Friday, October 2, 2009

Steve Keen Proves the People's Bailout Works Best

As I have been arguing all along, the only effective solution to debt deflation is cancellation of debt, and stimulus needs to go directly to the people, not to the banks. Perhaps Steve Keen cogitated over the comments I left on his blog, as he created a computer model to test the theory. Low and behold, his model proved the People's Bailout is correct: money given to banks is far less effective, even in theory, than money given directly to citizens.

As he puts it at his post http://www.debtdeflation.com/blogs/2009/09/19/it’s-hard-being-a-bear-part-five-rescued/:

I’ve recently developed a genuinely monetary, credit-driven model of the economy, and one of its first insights is that Obama has been sold a pup on the right way to stimulate the economy: he would have got far more bang for his buck by giving the stimulus to the debtors rather than the creditors.

The model shows that you get far more “bang for your buck” by giving the money to firms, rather than banks. Unemployment falls in both case below the level that would have applied in the absence of the stimulus, but the reduction in unemployment is far greater when the firms get the stimulus, not the banks: unemployment peaks at over 18 percent without the stimulus, just over 13 percent with the stimulus going to the banks, but under 11 percent with the stimulus being given to the firms.

The time path of the recession is also greatly altered. The recession is shorter with the stimulus, but there’s actually a mini-boom in the middle of it with the firm-directed stimulus, versus a simply lower peak to unemployment with the bank-directed stimulus.

When a credit crunch strikes, the pipes pumping the bank reserves to the firms shrink dramatically, while the pipe going in the opposite direction expands, and all other pipes remain the same size.

If you then fill up the bank reserves reservoir—by the government pumping the extra $100 billion into it—that money will only trickle into the economy slowly. If however you put that money into the firms’ bank accounts, it would flow at an unchanged rate to the rest of the economy—the workers—while flowing more quickly to the banks as well, reducing debt levels.

So giving the stimulus to the debtors is a more potent way of reducing the impact of a credit crunch—the opposite of the advice given to Obama by his neoclassical advisers.

Obama has been sold a pup by neoclassical economics: not only did neoclassical theory help cause the crisis, by championing the growth of private debt and the asset bubbles it financed; it also is undermining efforts to reduce the severity of the crisis.

This is unfortunately the good news: the bad news is that this model only considers an economy undergoing a “credit crunch”, and not also one suffering from a serious debt overhang that only a direct reduction in debt can tackle. That is our actual problem, and while a stimulus will work for a while, the drag from debt-deleveraging is still present. The economy will therefore lapse back into recession soon after the stimulus is removed.

3 comments:

wraft said...

Steve Keen doesn't mention the possibility of the government printing fiat and mailing it to the households to pay off household debt. This is a solution advocated by Richard C. Cook who is a 'social credit' advocate. Cook recommends sending each US adult $1000/month and each family $750/month for children.

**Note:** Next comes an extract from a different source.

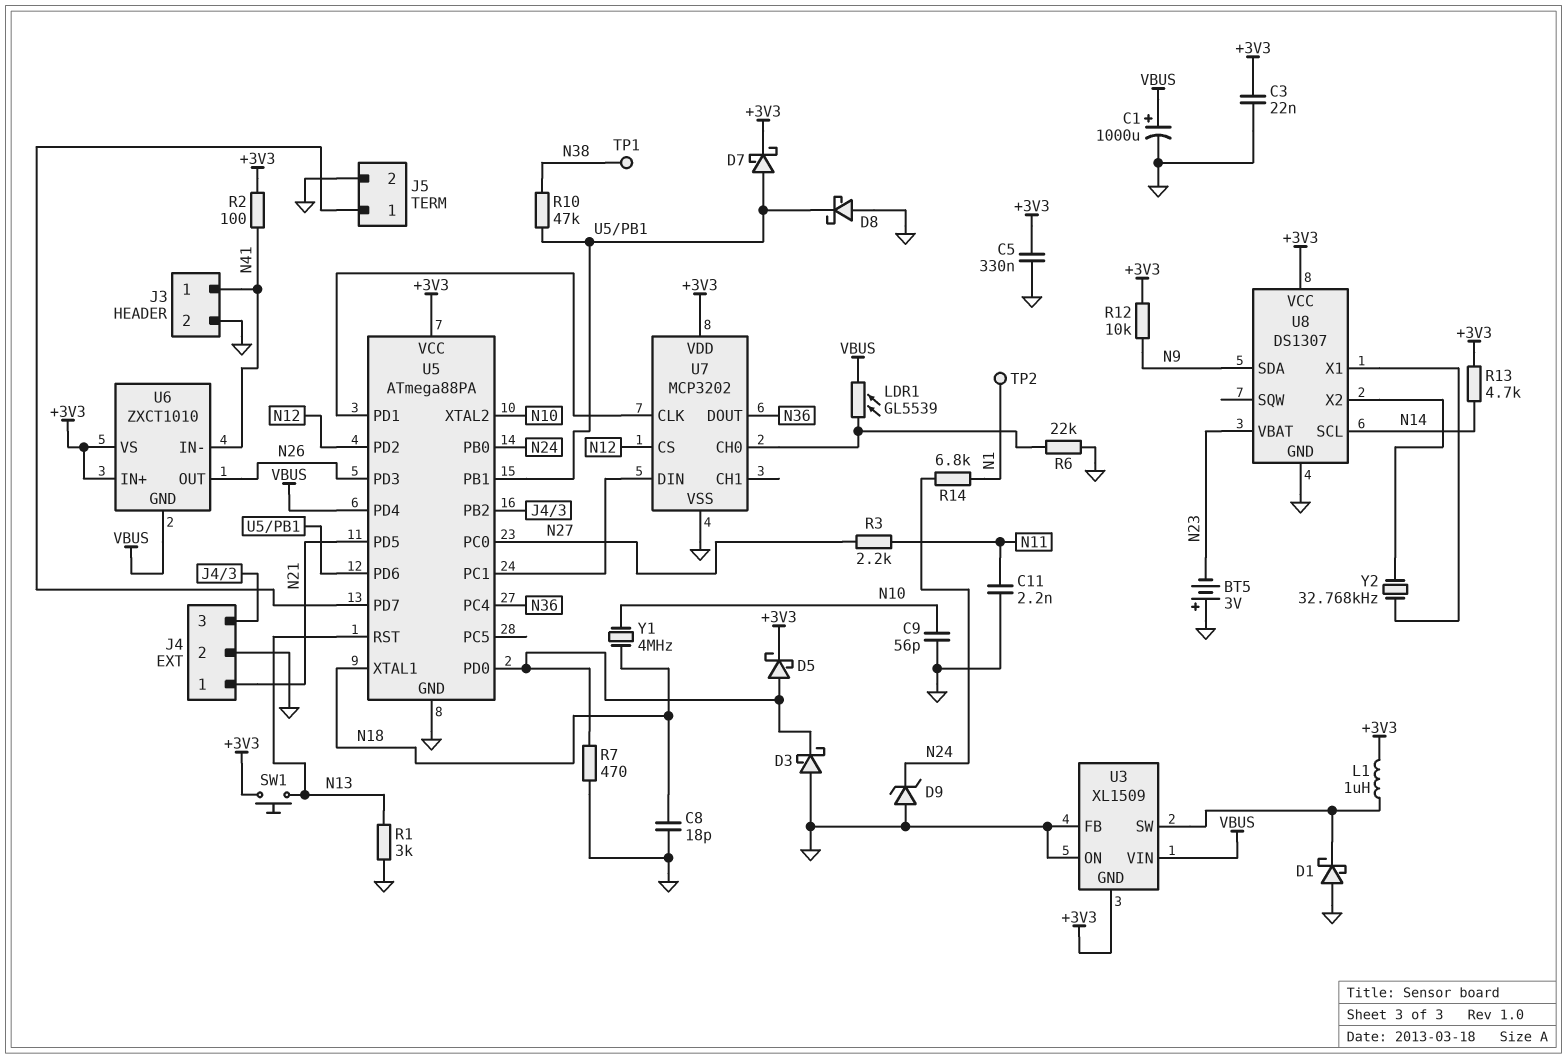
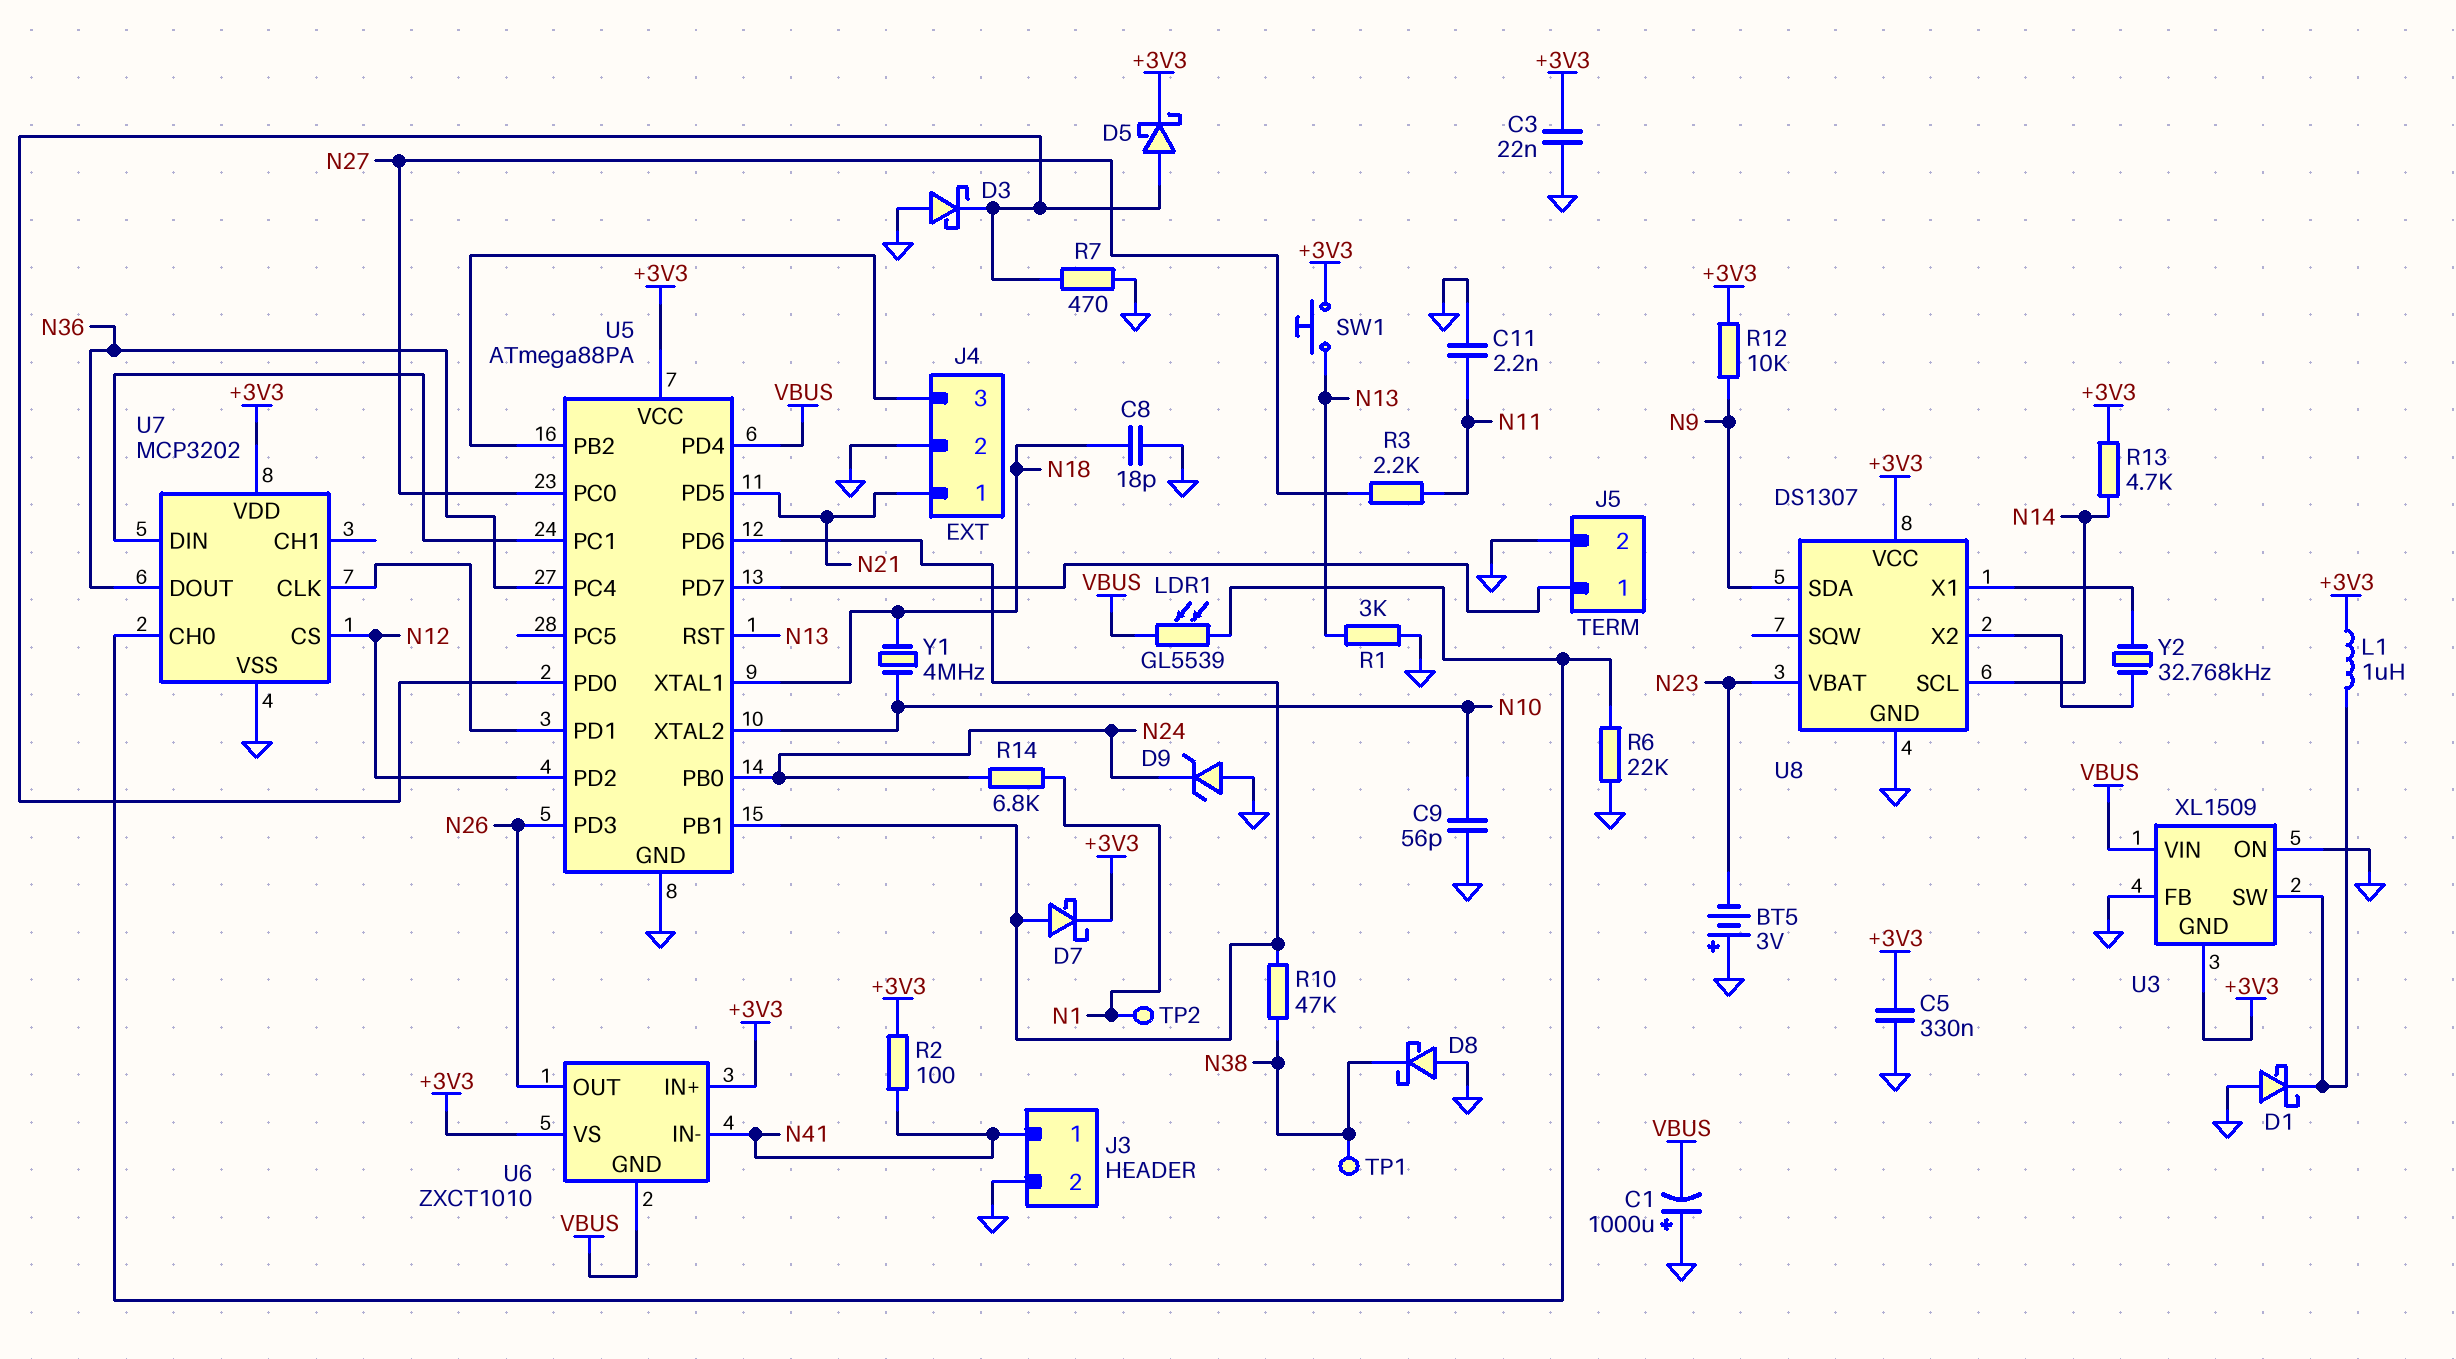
C1: 1000uF (plus VBUS, minus GND) -> 1000uF (plus GND, minus VBUS)
D8: schottky (A GND, K U5/PB1) -> schottky (A GND, K N38)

I have set up Keen's endogenous money model as a simple spreadsheet and studied the possibility of just printing counterfeit money and spending it at the household level. The money creation is at .05 to .10 of the GDP. The economy resumes its growth rate prior to the credit crunch and prices and wages don't skyrocket until near full employment is reached.

Justin said...

Thanks for the tip, I will read up on his theories and solutions.

wraft said...

You can study the endogenous money model of Keen with a debt overhang simply by creating an initial loan much greater than the firm's initial operating capital.

Prices and wages remain low for decades. Sort of like the Soviet Union, I suppose.